Era preciso, sin embargo, separarse. El día se aproximaba, y cuanto más cerca lo veíamos, más patente era el desconsuelo y la pasión de ánimo de doña Milagros. ¿Cabía atribuirlo a la herida? No; la herida era un rasguño; apenas había causado fiebre. El susto y la aflicción sí que explicaban racionalmente el que doña Milagros apareciese tan decaída. Huía de mí; todo mi afán de tener con ella una conversación a solas -de esas pláticas en que se desahoga el alma-, fue inútil; la señora me evitaba cuidadosamente, y dos o tres veces, al dirigirla la palabra, oí que reprimía un sollozo, y noté su fatiga y su angustia.

La víspera del día fijado para la marcha, en ocasión de hallarme reclinado sobre el antepecho de mi ventana favorita, junto al tiesto de heliotropos en flor, se me representó con más fuerza que nunca la imagen de doña Milagros, la santa mujer calumniada por todos… y hasta por mí; víctima de su deber y juguete de la injusticia del mundo; reflexioné sobre las causas de su misteriosa tristeza, de su profunda depresión física y moral; medité por centésima vez en si podía darla algún consuelo, serla en algún modo útil o grato -porque comprendía en aquel instante que lo único que podría aplacar el dolor de la separación sería un gran sacrificio, una ofrenda… - y de pronto, mientras mis ojos seguían el gracioso columpiarse de un esquife blanco sobre las ondas de la bahía, sentí algo como llamarada súbita, el escalofrío de la inspiración… Se me había ocurrido la idea feliz, la idea que debía servir de consuelo a doña Milagros, expresarla cumplidamente mi respeto, mi veneración, mi idolatría, y, por último, estampar la ceniza en la frente a los que se habían atrevido a murmurar de la señora.
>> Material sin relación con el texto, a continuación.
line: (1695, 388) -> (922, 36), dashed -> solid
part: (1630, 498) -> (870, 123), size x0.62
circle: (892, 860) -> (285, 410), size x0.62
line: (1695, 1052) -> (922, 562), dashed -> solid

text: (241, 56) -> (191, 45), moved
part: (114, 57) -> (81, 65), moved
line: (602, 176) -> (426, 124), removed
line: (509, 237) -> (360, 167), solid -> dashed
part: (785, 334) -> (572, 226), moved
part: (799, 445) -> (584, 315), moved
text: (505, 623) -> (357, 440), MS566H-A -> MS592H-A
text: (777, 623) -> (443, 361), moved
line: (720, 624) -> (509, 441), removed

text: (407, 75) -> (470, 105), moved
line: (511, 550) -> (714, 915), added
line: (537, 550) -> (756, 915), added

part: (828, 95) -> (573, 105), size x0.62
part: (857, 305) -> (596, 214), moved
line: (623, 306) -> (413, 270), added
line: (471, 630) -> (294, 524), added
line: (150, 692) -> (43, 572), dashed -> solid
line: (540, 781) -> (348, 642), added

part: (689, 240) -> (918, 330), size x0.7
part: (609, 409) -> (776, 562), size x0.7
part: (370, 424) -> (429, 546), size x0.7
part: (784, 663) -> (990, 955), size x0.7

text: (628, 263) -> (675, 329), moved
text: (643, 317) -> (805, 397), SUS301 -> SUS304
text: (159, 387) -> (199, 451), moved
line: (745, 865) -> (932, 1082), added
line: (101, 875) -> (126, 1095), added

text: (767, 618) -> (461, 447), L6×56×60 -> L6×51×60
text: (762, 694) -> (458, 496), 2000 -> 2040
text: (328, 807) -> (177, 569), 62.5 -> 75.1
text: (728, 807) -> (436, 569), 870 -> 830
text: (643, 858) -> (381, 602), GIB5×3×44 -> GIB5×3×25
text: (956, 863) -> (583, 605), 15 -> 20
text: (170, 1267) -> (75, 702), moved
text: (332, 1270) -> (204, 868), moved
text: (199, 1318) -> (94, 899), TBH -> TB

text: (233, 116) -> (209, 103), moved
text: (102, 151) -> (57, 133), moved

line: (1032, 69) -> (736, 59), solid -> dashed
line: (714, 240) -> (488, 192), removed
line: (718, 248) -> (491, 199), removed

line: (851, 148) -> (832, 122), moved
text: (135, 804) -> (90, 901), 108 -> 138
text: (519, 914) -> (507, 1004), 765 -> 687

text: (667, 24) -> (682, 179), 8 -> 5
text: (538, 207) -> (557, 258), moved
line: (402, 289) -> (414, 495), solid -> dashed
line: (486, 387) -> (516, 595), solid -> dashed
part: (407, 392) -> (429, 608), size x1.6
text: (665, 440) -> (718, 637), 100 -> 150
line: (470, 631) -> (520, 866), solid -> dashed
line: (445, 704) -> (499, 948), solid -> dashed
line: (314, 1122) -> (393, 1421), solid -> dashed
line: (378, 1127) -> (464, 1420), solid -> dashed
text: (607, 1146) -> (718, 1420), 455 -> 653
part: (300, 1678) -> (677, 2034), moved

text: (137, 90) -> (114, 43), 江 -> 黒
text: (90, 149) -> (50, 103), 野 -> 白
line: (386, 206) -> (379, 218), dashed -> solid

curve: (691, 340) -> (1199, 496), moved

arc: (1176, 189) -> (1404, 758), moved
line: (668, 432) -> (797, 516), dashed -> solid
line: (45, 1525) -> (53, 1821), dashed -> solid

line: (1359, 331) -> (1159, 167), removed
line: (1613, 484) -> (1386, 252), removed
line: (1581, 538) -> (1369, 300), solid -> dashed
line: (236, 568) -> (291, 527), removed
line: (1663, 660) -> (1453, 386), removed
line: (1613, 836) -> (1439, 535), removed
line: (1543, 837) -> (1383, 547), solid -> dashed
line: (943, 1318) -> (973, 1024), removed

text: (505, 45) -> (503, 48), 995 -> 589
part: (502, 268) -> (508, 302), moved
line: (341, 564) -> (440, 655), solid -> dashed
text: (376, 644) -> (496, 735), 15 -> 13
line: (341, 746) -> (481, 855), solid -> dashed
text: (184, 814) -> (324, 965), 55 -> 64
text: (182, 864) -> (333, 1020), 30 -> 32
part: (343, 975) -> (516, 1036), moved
Sí: aquello, y sólo aquello, podía simbolizar de un modo adecuado lo que representaba doña Milagros en la sencilla y corta historia de mi corazón. Y la idea me infundió al instante tal alborozo, que no quise tardar ni un minuto en ponerla por obra.

Entré en el cuarto donde dormían las gemelas, destetadas ya y reunidas en la misma camita de hierro. Detúveme un instante a contemplarlas. Sobre la almohada descansaban las cabezas encantadoras, y se esparcía una hojarasca de rizos castaño alborotados, confundidos, tocándose las dos frentes que el sueño humedecía de ligerísimo aljofarado sudor. Las respiraciones se mezclaban; un brazo de Zita rodeaba el cuello de Media; esta, adelantando el hociquito, mamaba en sueños, como suele suceder a los niños recién despechados; y la otra, sonriendo vagamente, muy sofocada, veía sin duda en el aire a sus hermanos los serafines… Miré alrededor; cogí el pañolón de lana que las abrigaba los pies; y sin temor a que se despertasen, las eché el mantón encima, las enrollé en él, y me las cargué al hombro… Seguían durmiendo. Sólo Zita gruñó y entreabrió los párpados, que se volvieron a cerrar de suyo.

Bajé las escaleras a escape; había recuperado todo el vigor juvenil, la fuerte agilidad de los veinte años… Pegué a la puerta de doña Milagros un campanillazo arrollador, triunfal; entré de súbito en el gabinete, donde la señora doblaba ropa que iba a colocar en una maleta; con impulso delirante, llorando y riendo, la presenté las criaturas, los dos seres por quienes y en quienes nos habíamos amado.

¿Que qué la dije? Maldita la cosa: no hizo falta. El presentimiento y la esperanza la habían iluminado a ella, como la devoción y la ternura a mí… Abrió los brazos y estrechó a las gemelitas y a su padre a su vez; y su boca trémula, impensadamente, rozó mi boca, y nuestros ojos mezclaron sus lágrimas, mientras ella balbucía:

-¡Querío… querío! ¡Dio te lo pague!

Si en Marineda armó alboroto el que se llevase a mis dos niñas doña Milagros, lo dejo a tu penetración, amigo que esto lees. La opinión más general fue que yo había querido redimir un censo. Estuve en la cama varios días; se me apagaron las pupilas; se me dobló el espinazo; aumentaron mis canas como si nevase en mi pobre cabeza… pero no me valió. Yo era un mal padre… y además, un viejo chocho.